The proposed reflective metasurface achieves CP across four distinct frequency bands, offering 0.45 GHz bandwidth in the Ku-band (RHCP), 4.65 GHz in the K-band (LHCP), 11.10 GHz in the Ka-band (RHCP), and 4.20 GHz in the U-band (RHCP). This unique characteristic provides four distinct, non-adjacent frequency bands, which is essential for ensuring isolation between transmitted and received signals in Satcom systems. Unlike previous studies21,22,23,24,25,26,27,28, none have demonstrated four distinct and non-adjacent frequency bands, a critical feature for Satcom applications.

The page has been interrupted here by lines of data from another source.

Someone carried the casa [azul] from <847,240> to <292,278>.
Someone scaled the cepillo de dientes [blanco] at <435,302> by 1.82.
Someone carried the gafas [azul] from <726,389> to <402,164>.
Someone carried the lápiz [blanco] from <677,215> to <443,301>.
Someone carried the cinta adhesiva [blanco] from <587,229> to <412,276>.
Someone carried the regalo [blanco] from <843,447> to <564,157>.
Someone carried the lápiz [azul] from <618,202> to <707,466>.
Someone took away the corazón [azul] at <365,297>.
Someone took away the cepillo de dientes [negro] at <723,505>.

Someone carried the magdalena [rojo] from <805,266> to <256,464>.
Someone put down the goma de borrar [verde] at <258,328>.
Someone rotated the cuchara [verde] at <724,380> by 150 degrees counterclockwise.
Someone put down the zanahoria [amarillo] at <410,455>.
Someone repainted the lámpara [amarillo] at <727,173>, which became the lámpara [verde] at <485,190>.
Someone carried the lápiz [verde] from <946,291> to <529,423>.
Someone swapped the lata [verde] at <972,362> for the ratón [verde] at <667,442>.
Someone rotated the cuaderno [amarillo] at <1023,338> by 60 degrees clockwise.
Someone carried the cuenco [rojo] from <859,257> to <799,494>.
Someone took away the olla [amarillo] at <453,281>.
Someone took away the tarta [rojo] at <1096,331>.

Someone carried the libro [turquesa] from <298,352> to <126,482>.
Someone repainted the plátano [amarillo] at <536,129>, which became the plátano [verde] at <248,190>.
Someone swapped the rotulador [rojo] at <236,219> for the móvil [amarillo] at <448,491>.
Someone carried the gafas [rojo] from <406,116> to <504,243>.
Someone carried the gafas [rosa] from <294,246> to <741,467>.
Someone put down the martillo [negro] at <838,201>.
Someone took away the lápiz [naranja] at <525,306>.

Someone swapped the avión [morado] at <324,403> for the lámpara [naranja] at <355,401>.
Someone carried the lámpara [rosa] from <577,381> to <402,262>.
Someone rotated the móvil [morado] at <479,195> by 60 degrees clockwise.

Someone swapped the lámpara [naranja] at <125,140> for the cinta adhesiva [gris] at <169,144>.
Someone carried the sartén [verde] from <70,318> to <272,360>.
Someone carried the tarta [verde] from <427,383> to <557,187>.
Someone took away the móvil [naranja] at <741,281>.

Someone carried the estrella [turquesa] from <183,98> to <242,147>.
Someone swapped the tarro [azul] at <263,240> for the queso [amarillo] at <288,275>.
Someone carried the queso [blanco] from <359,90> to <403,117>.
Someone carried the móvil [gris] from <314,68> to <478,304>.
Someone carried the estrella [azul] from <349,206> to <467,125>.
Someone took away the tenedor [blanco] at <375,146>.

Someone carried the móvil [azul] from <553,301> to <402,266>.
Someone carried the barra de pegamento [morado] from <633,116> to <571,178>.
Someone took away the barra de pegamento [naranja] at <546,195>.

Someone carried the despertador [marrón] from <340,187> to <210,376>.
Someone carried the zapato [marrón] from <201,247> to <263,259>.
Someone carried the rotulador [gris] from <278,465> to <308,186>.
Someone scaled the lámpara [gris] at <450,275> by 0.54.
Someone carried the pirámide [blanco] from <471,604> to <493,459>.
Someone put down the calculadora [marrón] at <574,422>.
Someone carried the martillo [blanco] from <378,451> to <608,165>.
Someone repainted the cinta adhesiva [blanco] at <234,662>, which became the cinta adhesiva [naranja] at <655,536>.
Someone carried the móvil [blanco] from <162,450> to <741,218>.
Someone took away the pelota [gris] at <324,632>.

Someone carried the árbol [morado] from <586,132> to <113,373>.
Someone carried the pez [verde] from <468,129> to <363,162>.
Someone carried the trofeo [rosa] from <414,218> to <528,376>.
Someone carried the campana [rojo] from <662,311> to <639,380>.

Remarkably, our proposed study showcases distinctive strengths in polarization conversion, particularly excelling in LP, LHCP, and RHCP conversion categories. LP, and CP conversion are vital in satellite communications, particularly in the Ku, K, Ka, and U bands. LP is often used for point-to-point communication links, enabling simple antenna designs with high efficiency. However, CP, including LHCP, and RHCP, offers better resistance to signal degradation due to atmospheric conditions like rain and polarization mismatch.

In the Ku and K bands, CP is commonly applied for satellite broadcasting and Earth observation missions, ensuring signal reliability and reducing interference. In the Ka band, CP supports high-data-rate communication for broadband services and deep-space missions. Meanwhile, in the U band, CP plays a critical role in advanced military applications and satellite tracking systems. The ability to switch between LP and CP within these frequency bands enhances versatility in communication systems, allowing adaptive polarization control for various satellite operations, optimizing signal strength, and improving overall system performance across different atmospheric and environmental conditions.

In summary, our asymmetric reflective metasurface surpasses existing metasurfaces, making a significant contribution to the research landscape in LP and CP conversion within the field.

Conclusion

In conclusion, we have successfully designed, simulated, and experimentally validated a multi-band reflective metasurface polarization converter capable of efficiently linearly polarization and circular polarization across a wide frequency spectrum. Through a careful arrangement of ring and square elements, the metasurface achieves polarization conversion in multiple frequency bands, as evidenced by simulation and experimental results. The analysis of induced surface current distributions provides insights into the underlying mechanisms driving polarization conversion, further validating the effectiveness of the proposed design. Overall, the demonstrated performance characteristics of the metasurface, underscore its significance in advancing polarization control technology.